Watteau and Cythera
This is Jean-Antoine Watteau’s Embarquement pour Cythère, “Embarkation for Cythera.” Wretched translation, I must say. Why not simply “Setting sail for Cythera?” Cythera in Greek mythology is the birthplace of Aphrodite, goddess of love. Hence the cherubs hovering over the scene. This would mean that the men and women we see here are on a pilgrimage to the source of carnal love.
Or are they? I have heard some art historians argue persuasively that the painting should have been called “Setting sail from Cythera.” So this would actually be an allegory of leaving Cythera, of falling out of love. This analysis makes sense. See how the three couples to the right of the picture, below, represent three different stages of detachment. See how the woman in the light brown dress turns around and looks longingly behind as she is ready to leave.

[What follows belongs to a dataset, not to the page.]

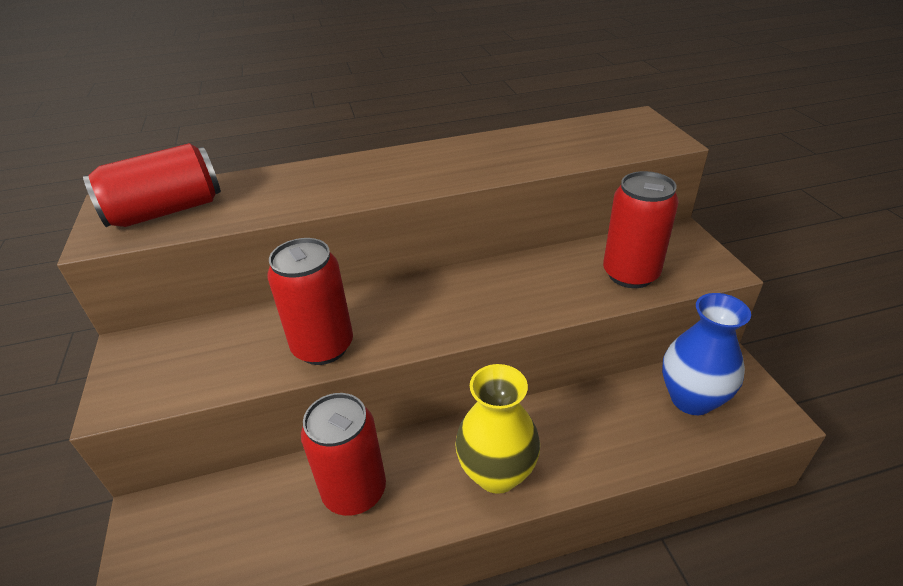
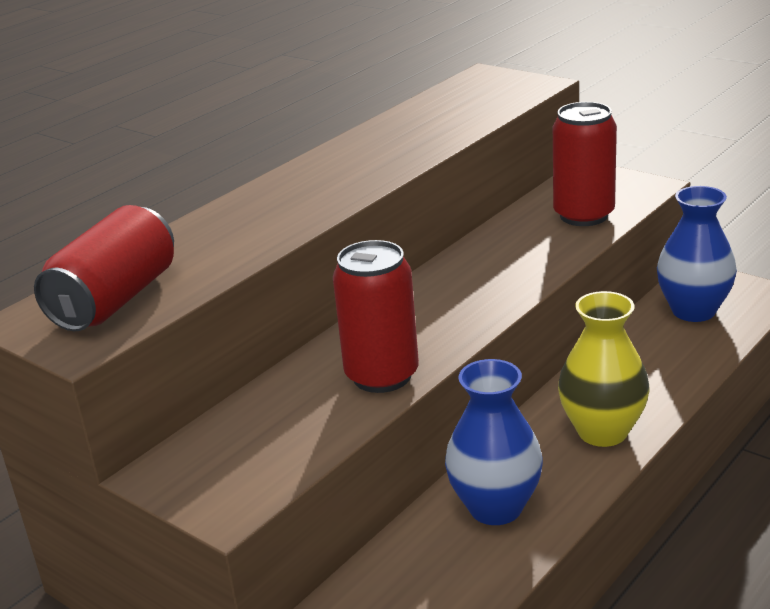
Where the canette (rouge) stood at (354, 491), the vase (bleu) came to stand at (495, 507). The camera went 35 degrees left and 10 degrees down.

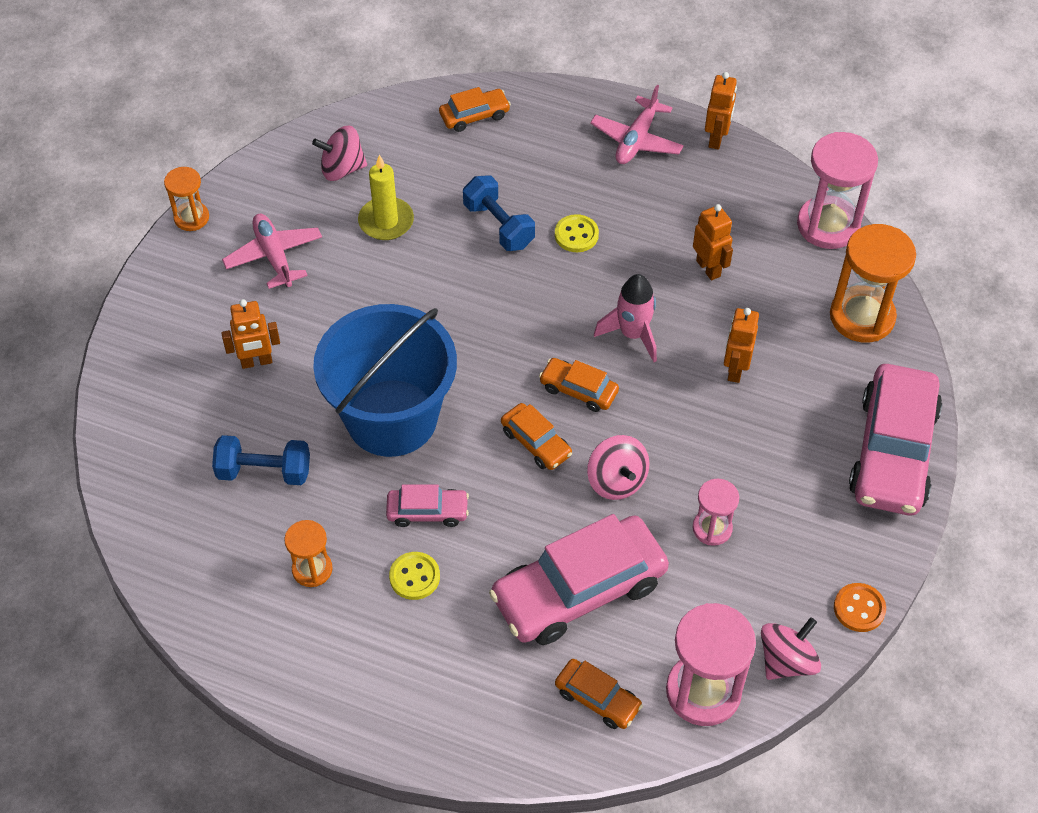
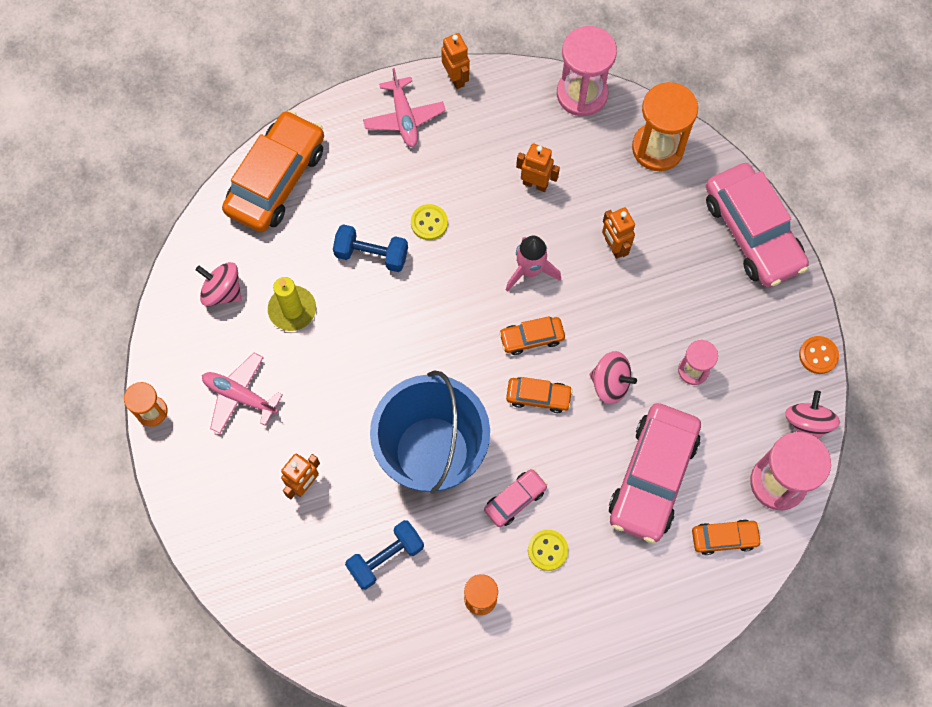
The toupie (rose) at (342, 169) ended up facing another way, 75 degrees clockwise from before. The size of the voiture (orange) at (474, 116) changed by a factor of 2.08. The camera went 40 degrees left and 15 degrees up.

Watteau’s art has a unique quality. It doesn’t depict real places or real persons, but dreamscapes inhabited by women in extraordinary shimmering satins – no one has ever painted satin like Watteau – and men dressed like actors of the commedia dell’arte. The result is a visually stunning representation of something that only exists in the artist’s imagination. Watteau (1684-1721, a life cut short by tuberculosis) was a surrealist two centuries before the concept was invented.